There are a few things in the immediate context and the context of the entirety of Scripture that they tend to overlook, though.

 

First, and this is the context of Scripture itself, these words are being spoken to God’s chosen people, the Israelites. This isn’t a blanket statement to all people that they have a choice in the matter of whether they serve God or not. Joshua is giving God’s people an ultimatum. He is saying, in essence, “Either serve God or serve something else! You can’t serve both! Pick one!”

 

Second, and this is just something that free willers tend to miss when they interpret verses that seem to give man the final choice, this verse isn’t actually saying that they have a choice in the matter. It is not God that is giving them the choice, but man. Whether or not they are able to “choose this day whom [they] will serve” is not stated until later. And that brings me to my third and final point.

 

The immediate context of this verse refutes the idea that this verse is an affirmation of the free will of man. Check out verse 19:

 

But Joshua said to the people, “You are not able to serve the LORD, for he is a holy God. He is a jealous God; he will not forgive your transgressions or your sins. (Joshua 24:19 ESV Emphasis mine)

 

This people did not have the ability to serve God so therefore they couldn’t have had the ability to choose to do so. Had they chosen (and they did), they would not have succeeded, and their choosing would have been in vain. Common sense (which is not that common these days) would affirm this statement.

 

I can’t wake up one morning, go outside, and, by a plain act of will, decide to flap my arms and fly. It is not possible. I am able to choose to flap my arms; I am able to say, “I choose today to flap my arms and fly”, but that doesn’t mean I have the ability to do that which I have chosen.

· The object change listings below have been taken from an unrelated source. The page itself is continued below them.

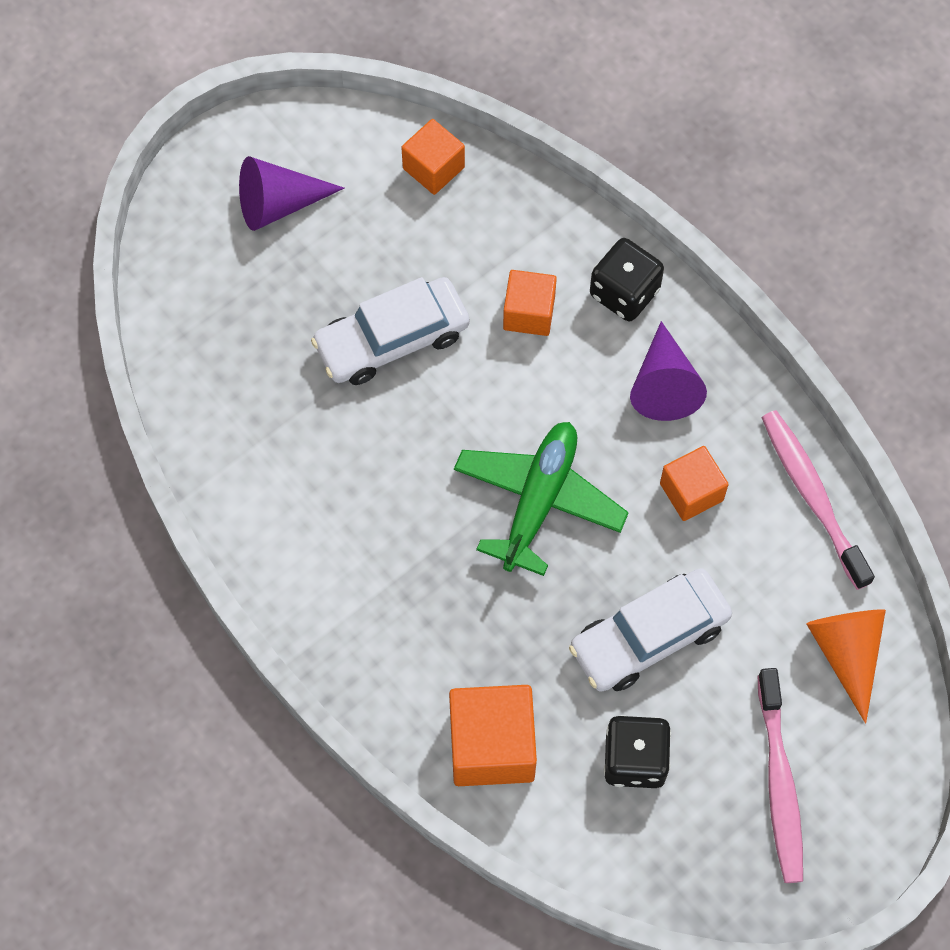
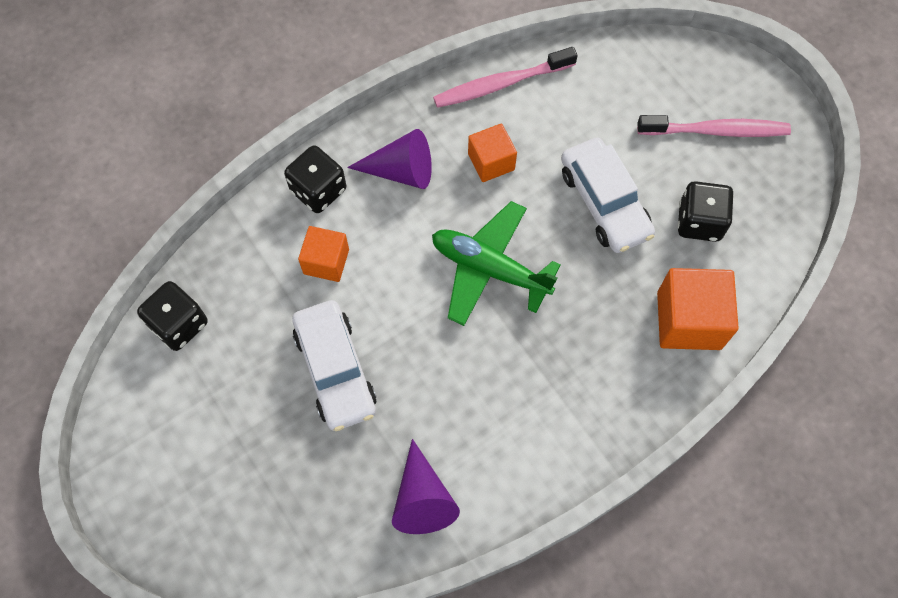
camera: 85 degrees left, 0 degrees up
(279, 204) = (189, 457): purple cone -> purple cone (422, 498)
(433, 168) = (179, 324): orange cube -> black dice
(846, 653) = (621, 78): orange cone -> none

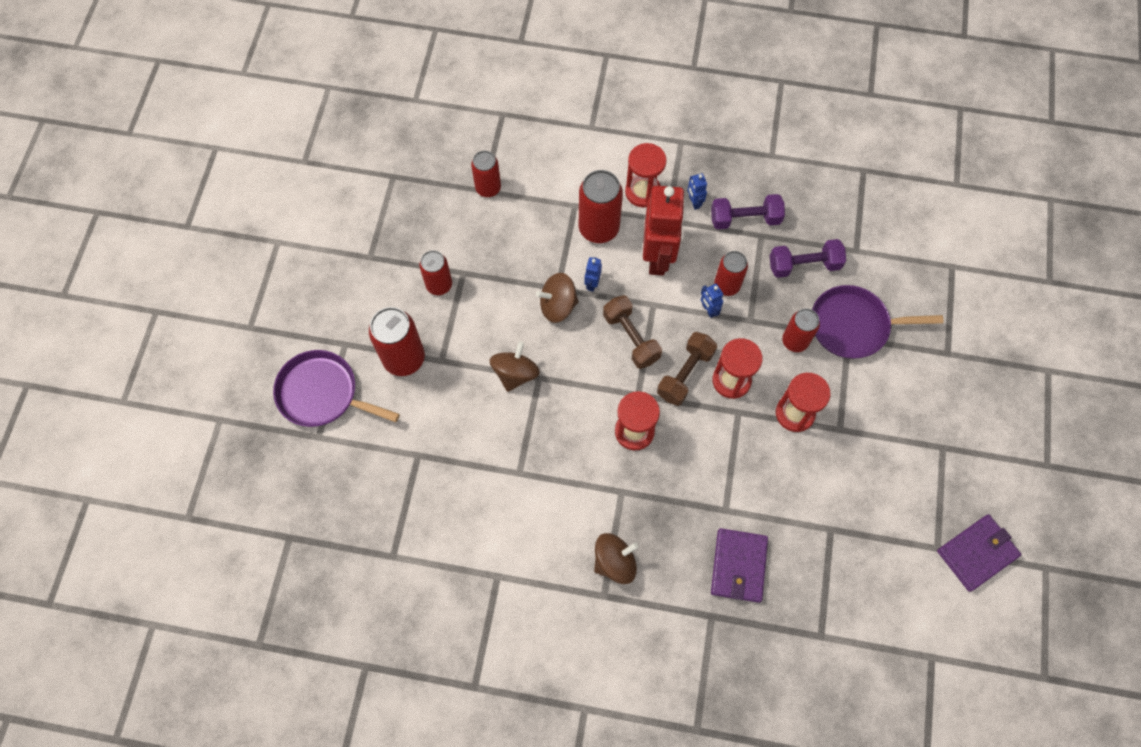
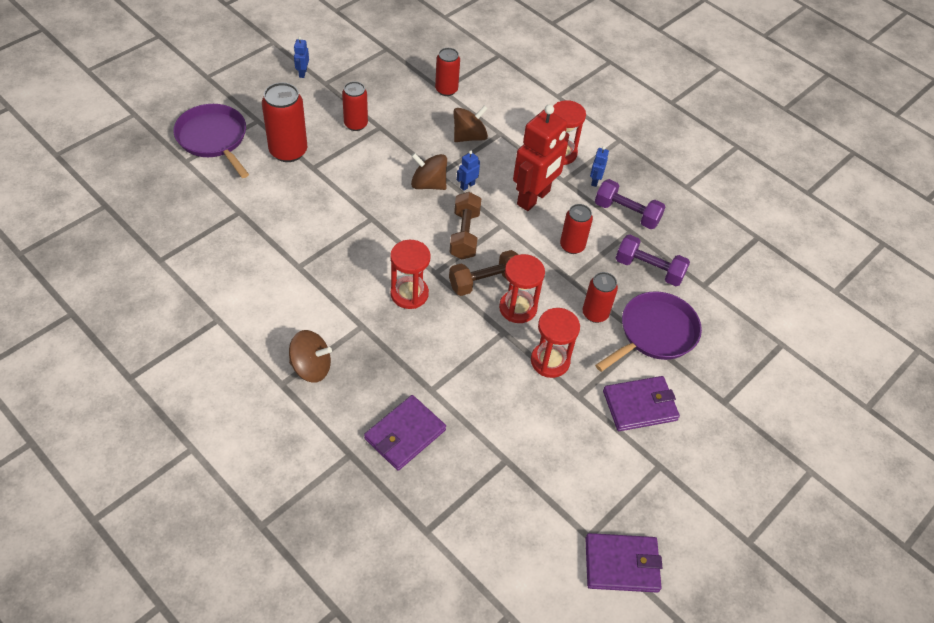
camera: 30 degrees right, 15 degrees down
(515, 373) = (357, 206): brown spinning top -> brown spinning top (469, 136)
(598, 228) = (505, 156): red can -> none
(708, 310) = (542, 253): blue robot -> blue robot (302, 73)
(853, 326) = (655, 333): purple pan -> purple pan turned 105 degrees clockwise
(891, 404) = (640, 405): none -> purple wallet

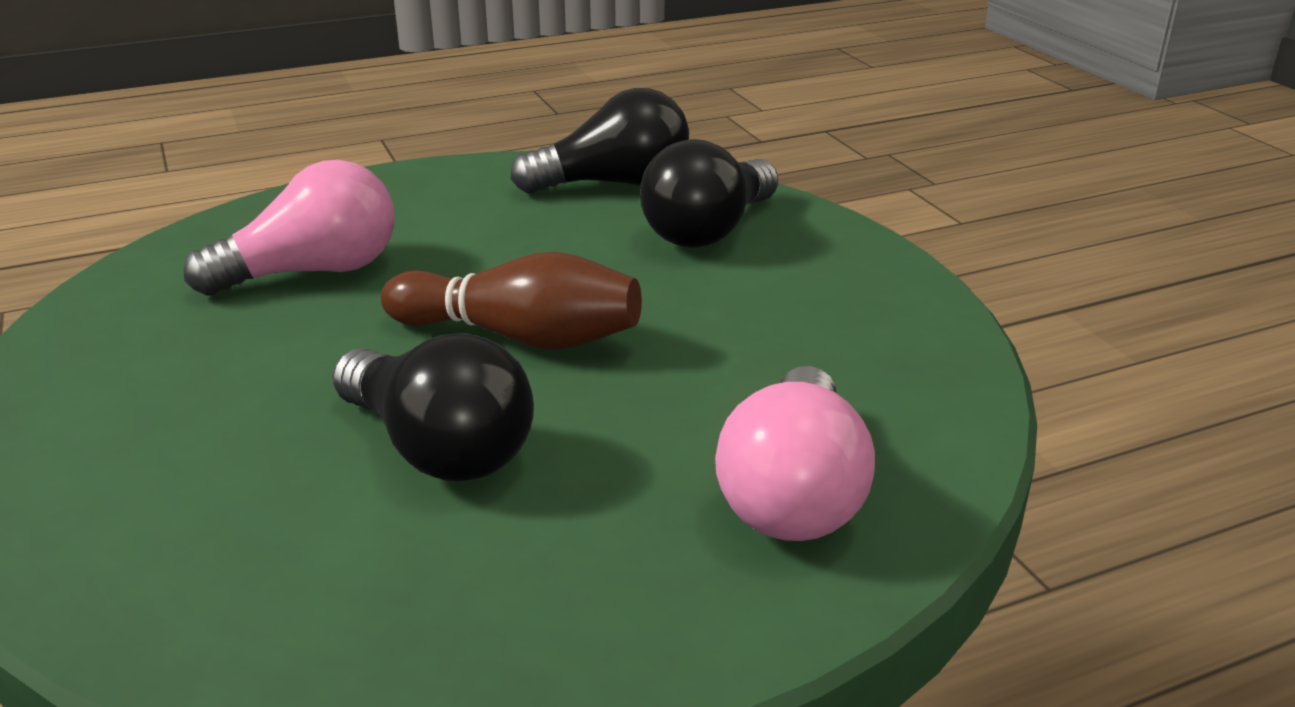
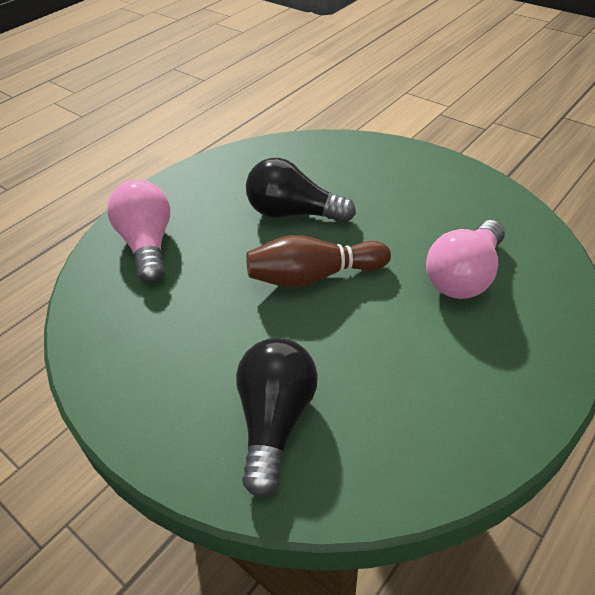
camera: 155 degrees right, 15 degrees up
(613, 184) = (389, 458): black light bulb -> none

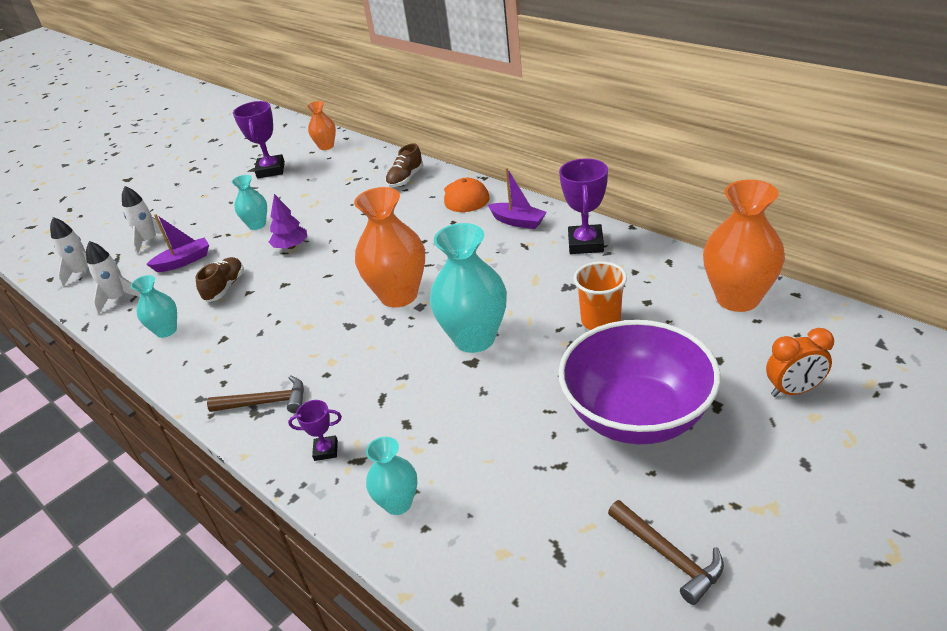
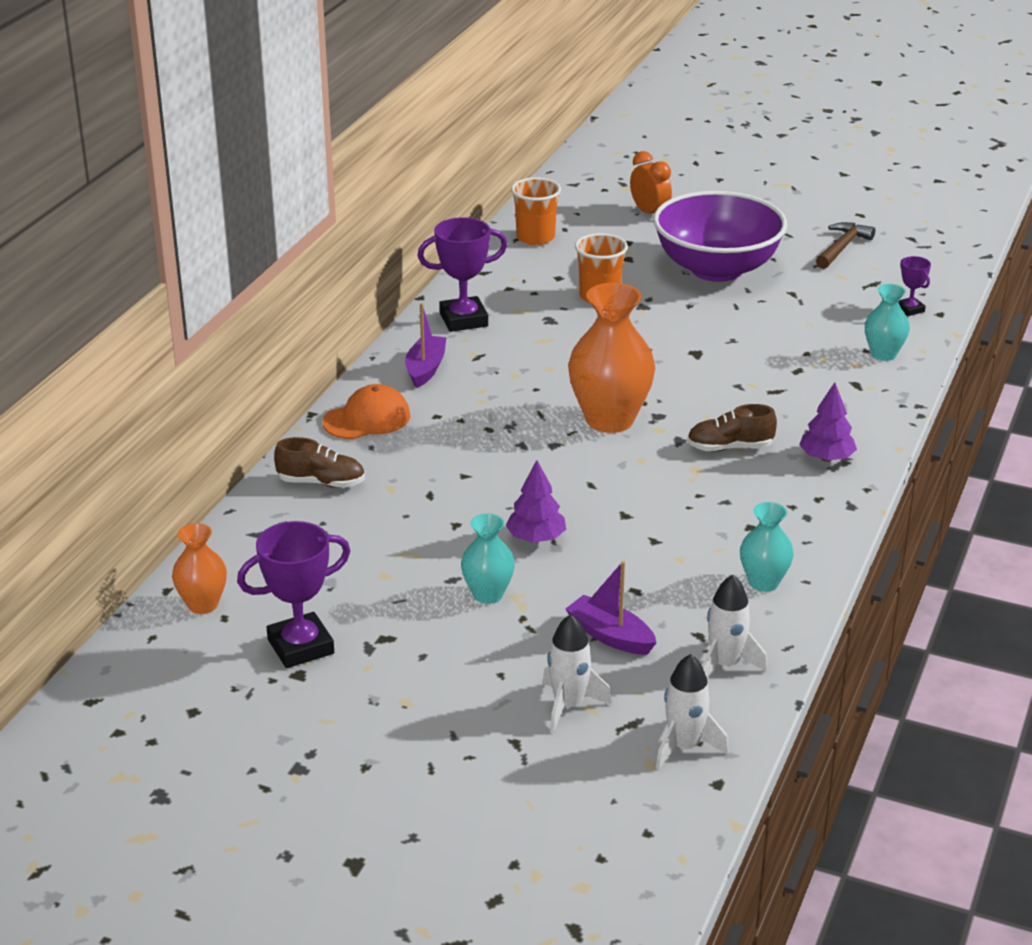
camera: 115 degrees left, 5 degrees down
(225, 287) = (654, 566): brown shoe -> brown shoe (730, 447)
(266, 402) = (826, 458): brown hammer -> purple tree
(326, 450) = (858, 404): purple trophy -> purple trophy (910, 309)
(474, 338) = (660, 358): turquoise vase -> none
(737, 298) = (535, 238): orange vase -> orange cup

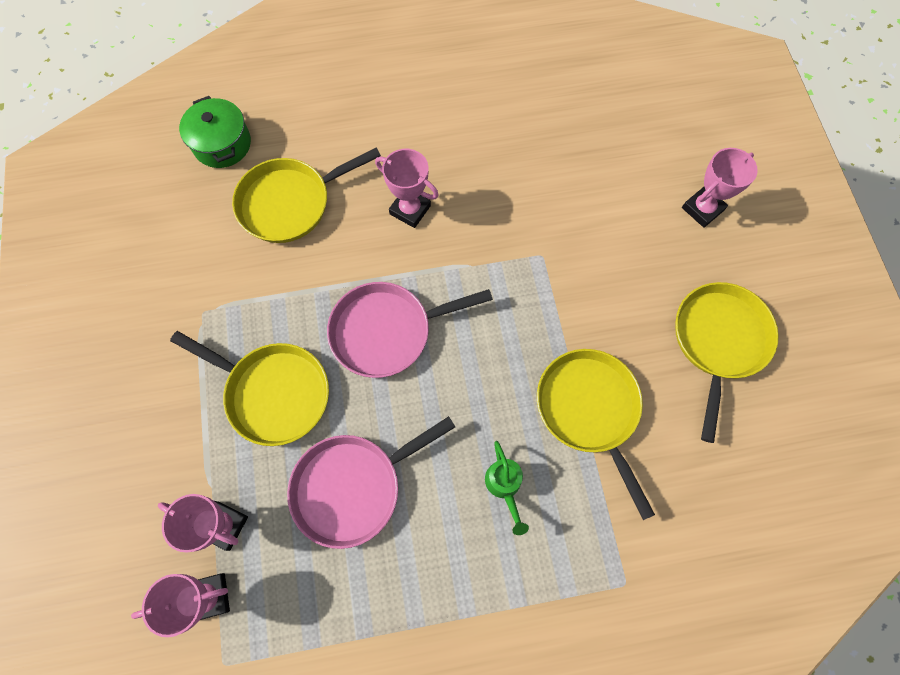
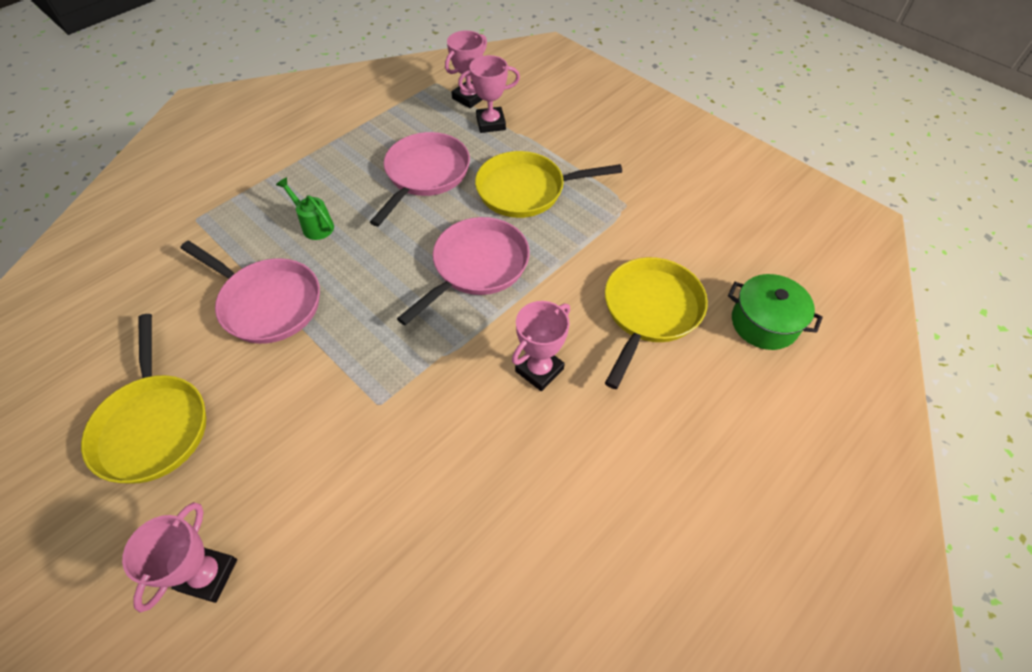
camera: 145 degrees right, 15 degrees down
(410, 210) = (539, 370): pink trophy -> pink trophy turned 45 degrees counterclockwise
(589, 411) = (267, 303): yellow pan -> pink pan

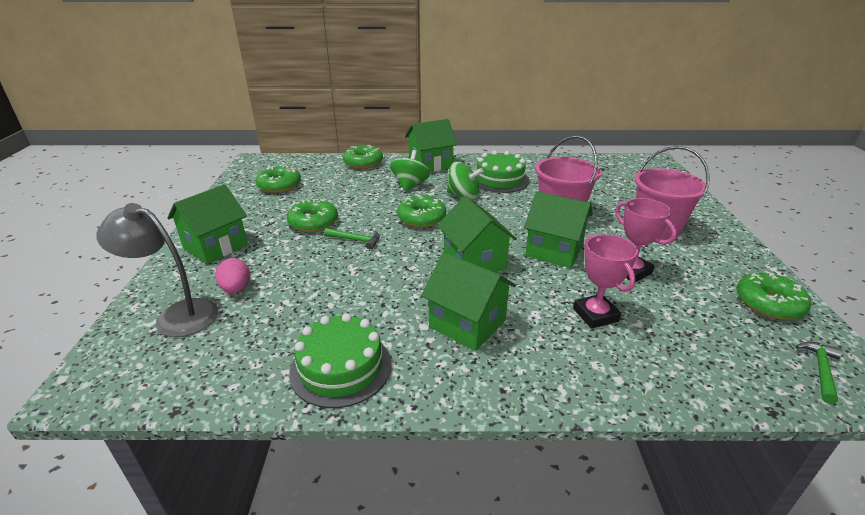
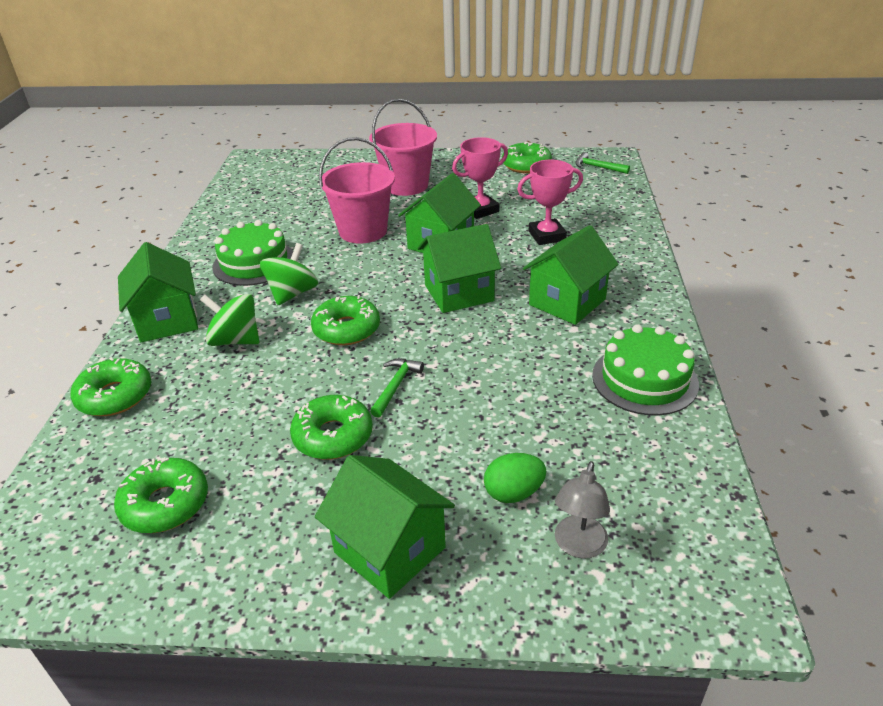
camera: 85 degrees left, 5 degrees up
(177, 315) = (578, 546): grey lamp -> grey lamp, size x0.63
(236, 289) = (513, 493): pink egg -> green egg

The same idea is shown in this passage. In 24:15. Joshua tells the people to make a choice, and, later in the passage, they say that they choose to serve God. Then, Joshua tells the people that they can’t do what they have chosen. So, simply by reading Scripture and using plain reason, the idea that this verse (Joshua 24:15) is an affirmation of the free will of man to choose God has been refuted.

 

Of course, this is crummy logic for man does seem to still have the ability to choose to serve God, but it is whether he can do so or not that is left out of his determining. And there lies the final refutation of the free will notion in this passage. These people in Joshua 24 are stubborn and choose to do that which they are unable to do. But why are they unable?

 

Paul states in Romans,

 

For I know that nothing good lives in me, that is, in my flesh. For the desire to do what is good is with me, but there is no ability to do it. (Romans 7:18 HCSB)

 

The reason they weren’t able to do the good that they were choosing to do is because they were trying to do so in the flesh without reliance on God to do it through them and for them. Paul was humble enough to acknowledge that He could do nothing good because there was nothing good in him. Any good that He did was only done through the power of Christ.

 

For it is God who is working in you, enabling you both to will and to act for His good purpose. (Philippians 2:13 HCSB)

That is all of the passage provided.